Llego al edificio con la falsa ilusión de que quizá, solo quizá, me devuelvan el empleo. Pero la recepcionista me mira con mala cara, de la cabeza a los pies, como si yo fuera un despojo.
—Yadira, ya te dijimos que no hay nada que hablar.
—Solo quiero saber si alguien preguntó por mí. Sí hubo… alguna denuncia.
—No. Pero si sigues viniendo, va a haberla.
Así funciona esta ciudad. Te usa, te exprime y, cuando te convierte en un problema… te elimina.
Yo era una de sus mejores guías turísticas, pero se ve que no valoran el trabajo bien hecho; si no les interesas, te echan y punto.
¡Malditos empresarios!
Después del intento fallido, me siento en un banco del parque frente al Hudson. Donde las palomas te roban el almuerzo si te descuidas. Me saco los zapatos y dejo que el frío se me suba por los tobillos. Es un castigo, pero también es un problema que me quito de encima. Estoy viva. Todavía.
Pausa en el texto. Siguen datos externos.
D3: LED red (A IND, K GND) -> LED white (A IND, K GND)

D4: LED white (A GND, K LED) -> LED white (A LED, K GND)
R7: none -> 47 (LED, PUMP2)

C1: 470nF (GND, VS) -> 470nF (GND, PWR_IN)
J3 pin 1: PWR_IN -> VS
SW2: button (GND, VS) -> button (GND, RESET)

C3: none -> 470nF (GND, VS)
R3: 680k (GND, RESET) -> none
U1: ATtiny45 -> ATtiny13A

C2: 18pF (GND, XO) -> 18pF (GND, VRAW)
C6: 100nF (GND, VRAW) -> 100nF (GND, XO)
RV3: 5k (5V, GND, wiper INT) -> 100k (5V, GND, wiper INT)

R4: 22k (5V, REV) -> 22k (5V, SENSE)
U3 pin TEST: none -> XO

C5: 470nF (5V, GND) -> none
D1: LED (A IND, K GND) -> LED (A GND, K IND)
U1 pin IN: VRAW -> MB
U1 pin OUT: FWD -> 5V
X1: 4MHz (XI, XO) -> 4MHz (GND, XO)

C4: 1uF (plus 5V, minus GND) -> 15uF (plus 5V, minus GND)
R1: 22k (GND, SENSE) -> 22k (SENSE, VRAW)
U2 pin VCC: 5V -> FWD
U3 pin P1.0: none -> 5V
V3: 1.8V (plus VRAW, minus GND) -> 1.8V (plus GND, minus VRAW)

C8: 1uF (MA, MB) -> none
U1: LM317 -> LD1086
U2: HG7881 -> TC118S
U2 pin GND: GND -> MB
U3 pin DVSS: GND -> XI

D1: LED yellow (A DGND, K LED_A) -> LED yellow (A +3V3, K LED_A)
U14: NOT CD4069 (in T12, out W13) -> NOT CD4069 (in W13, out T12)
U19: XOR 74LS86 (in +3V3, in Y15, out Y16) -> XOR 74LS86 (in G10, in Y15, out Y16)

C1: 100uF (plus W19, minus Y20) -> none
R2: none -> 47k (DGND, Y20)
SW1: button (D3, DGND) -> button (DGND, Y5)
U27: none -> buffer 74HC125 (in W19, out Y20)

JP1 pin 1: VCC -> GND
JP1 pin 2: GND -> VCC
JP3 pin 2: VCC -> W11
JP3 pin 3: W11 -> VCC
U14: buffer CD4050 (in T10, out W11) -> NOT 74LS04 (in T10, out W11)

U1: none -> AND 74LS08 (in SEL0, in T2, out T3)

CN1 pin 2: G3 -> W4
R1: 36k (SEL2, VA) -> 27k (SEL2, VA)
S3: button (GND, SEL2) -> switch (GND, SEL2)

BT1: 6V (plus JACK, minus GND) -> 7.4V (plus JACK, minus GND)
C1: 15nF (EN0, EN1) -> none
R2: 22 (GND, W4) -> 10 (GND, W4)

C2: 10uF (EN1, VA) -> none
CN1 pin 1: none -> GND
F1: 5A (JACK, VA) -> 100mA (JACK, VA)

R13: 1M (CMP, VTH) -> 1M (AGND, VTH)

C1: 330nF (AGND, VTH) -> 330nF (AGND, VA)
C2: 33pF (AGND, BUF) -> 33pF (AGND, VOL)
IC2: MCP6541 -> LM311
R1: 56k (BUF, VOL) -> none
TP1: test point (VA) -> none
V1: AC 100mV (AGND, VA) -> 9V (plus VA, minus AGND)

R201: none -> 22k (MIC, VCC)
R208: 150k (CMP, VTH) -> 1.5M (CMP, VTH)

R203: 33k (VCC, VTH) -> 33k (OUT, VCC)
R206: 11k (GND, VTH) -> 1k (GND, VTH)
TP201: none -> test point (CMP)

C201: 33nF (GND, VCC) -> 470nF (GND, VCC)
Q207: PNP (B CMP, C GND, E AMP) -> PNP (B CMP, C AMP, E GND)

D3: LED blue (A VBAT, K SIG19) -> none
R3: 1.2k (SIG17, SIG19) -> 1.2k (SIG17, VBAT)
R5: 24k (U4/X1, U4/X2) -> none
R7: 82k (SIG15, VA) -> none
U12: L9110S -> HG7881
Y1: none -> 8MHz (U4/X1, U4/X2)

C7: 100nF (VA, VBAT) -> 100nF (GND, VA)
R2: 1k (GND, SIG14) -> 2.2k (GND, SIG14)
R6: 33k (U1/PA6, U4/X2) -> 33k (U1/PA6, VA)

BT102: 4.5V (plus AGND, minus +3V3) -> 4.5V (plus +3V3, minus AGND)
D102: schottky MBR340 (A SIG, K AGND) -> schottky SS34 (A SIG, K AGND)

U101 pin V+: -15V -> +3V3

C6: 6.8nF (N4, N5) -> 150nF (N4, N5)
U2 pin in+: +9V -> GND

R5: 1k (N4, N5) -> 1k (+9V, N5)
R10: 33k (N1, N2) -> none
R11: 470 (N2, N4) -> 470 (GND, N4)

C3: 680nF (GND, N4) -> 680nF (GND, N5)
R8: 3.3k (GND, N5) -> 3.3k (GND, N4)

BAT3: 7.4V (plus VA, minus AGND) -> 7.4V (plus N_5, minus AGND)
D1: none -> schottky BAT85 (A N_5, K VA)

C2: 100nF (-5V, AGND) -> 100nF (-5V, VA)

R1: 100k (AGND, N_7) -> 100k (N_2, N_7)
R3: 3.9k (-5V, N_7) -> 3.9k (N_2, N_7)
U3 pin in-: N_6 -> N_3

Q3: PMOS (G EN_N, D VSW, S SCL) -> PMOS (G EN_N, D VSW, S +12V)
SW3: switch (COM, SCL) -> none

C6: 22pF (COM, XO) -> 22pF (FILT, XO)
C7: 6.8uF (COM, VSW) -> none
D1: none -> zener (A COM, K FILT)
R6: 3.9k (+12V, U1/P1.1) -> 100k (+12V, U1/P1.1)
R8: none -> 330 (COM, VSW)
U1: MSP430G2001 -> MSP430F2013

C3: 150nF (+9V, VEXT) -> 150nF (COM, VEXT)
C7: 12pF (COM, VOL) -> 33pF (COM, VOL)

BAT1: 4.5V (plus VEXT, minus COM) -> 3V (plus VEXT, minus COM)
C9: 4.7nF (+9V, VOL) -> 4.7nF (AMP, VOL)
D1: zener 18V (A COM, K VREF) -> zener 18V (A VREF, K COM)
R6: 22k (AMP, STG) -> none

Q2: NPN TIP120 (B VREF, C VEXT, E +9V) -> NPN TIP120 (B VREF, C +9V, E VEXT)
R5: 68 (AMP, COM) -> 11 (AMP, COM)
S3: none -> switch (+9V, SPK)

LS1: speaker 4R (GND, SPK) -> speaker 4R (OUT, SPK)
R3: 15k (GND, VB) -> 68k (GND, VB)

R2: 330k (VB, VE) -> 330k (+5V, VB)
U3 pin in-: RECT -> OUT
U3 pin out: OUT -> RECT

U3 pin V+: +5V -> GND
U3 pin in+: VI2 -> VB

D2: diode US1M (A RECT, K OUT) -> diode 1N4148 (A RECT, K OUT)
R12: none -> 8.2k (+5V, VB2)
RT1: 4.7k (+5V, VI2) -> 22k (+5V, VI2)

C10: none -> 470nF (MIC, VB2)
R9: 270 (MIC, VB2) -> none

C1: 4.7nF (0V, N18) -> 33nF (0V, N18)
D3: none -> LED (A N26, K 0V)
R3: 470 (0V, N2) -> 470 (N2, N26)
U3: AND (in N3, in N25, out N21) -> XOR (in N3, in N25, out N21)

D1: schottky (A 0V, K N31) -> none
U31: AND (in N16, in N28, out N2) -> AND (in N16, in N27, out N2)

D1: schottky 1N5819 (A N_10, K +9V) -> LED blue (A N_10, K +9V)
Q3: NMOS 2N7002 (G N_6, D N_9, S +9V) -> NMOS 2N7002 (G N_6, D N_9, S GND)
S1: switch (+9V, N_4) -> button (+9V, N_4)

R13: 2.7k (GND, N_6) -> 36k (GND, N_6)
Abro mi cuaderno. Escribo unas líneas. Nada poético. Solo garabatos que me ayudan a no cabrearme y a organizarme un poco.
1. Consigue un trabajo fijo.
2. Que no implique sonrisas falsas.
3. Que no implique hombres con armas.
4. Pagar la luz.
5. Cuidar a Camila, para no dejarle todo el trabajo a mamá.
Doblo la hoja. Me meto los zapatos otra vez y camino al restaurante. De nuevo. Siempre de nuevo.
Pero es lo mejor que tengo ahora mismo, aunque no me gusta nada.
Esa tarde, en el turno, casi nadie habla. Las otras camareras no me miran. Algunas porque me ven como una competencia. Otras porque saben lo que es caer, verme sufrir y, claro, prefieren no encariñarse.
Mientras limpio una mesa, una mujer elegante me lanza un billete de veinte como si fuera una migaja.
—Para ti, cariño. Seguro lo necesitas más que yo.
—Y seguro usted necesita una clase urgente de modales, señora —respondo antes de detenerme.
Silencio. Tensión. Pero ella se ríe.
—Me agradas, chiquita. Tienes valentía.
—Sí. Soy humilde, sin dinero, pero educada, señora.
Esa noche, al llegar a casa, encuentro a Cami durmiendo en el sofá. Tiene una libreta en el regazo y una nota en la mano. Es un poema. Lo leo. Habla de querer ser una niña normal, tener su bicicleta, querer tener amigas, no tener que correr todo el tiempo. Me parte el alma.
—Mi niña —le susurro bajito—. Si yo pudiera darte todo ahora mismo, lo haría.
Le cubro los pies. Luego entro a mi habitación, ese rincón donde todo cabe y nada encaja. Es un desastre de habitación, no por estar descolocada; al contrario, la tengo limpia y todo está ordenado. Pero no me da la comodidad de ser la habitación perfecta para mí. Al igual que mi hermana, me gustaría que nuestra casa fuera un hogar acogedor, tener de todo y sentirnos bien, pero no es así. Me siento en el colchón inflable. Tomo mi cuaderno otra vez. Y escribo.
“Antes de Carlo Diante, ya era fuerte.
Antes de los clanes, ya sobrevivía.
No quiero que me busquen.
Solo quiero dejar de sentir que todo es una batalla perdida”.
Y entonces cierro los ojos.
Y sueño.
No, con lujos.
Sino con paz.
Con una vida donde nadie me mire desde arriba.
Una vida donde ser mujer, pobre y con agallas no sea motivo de castigo.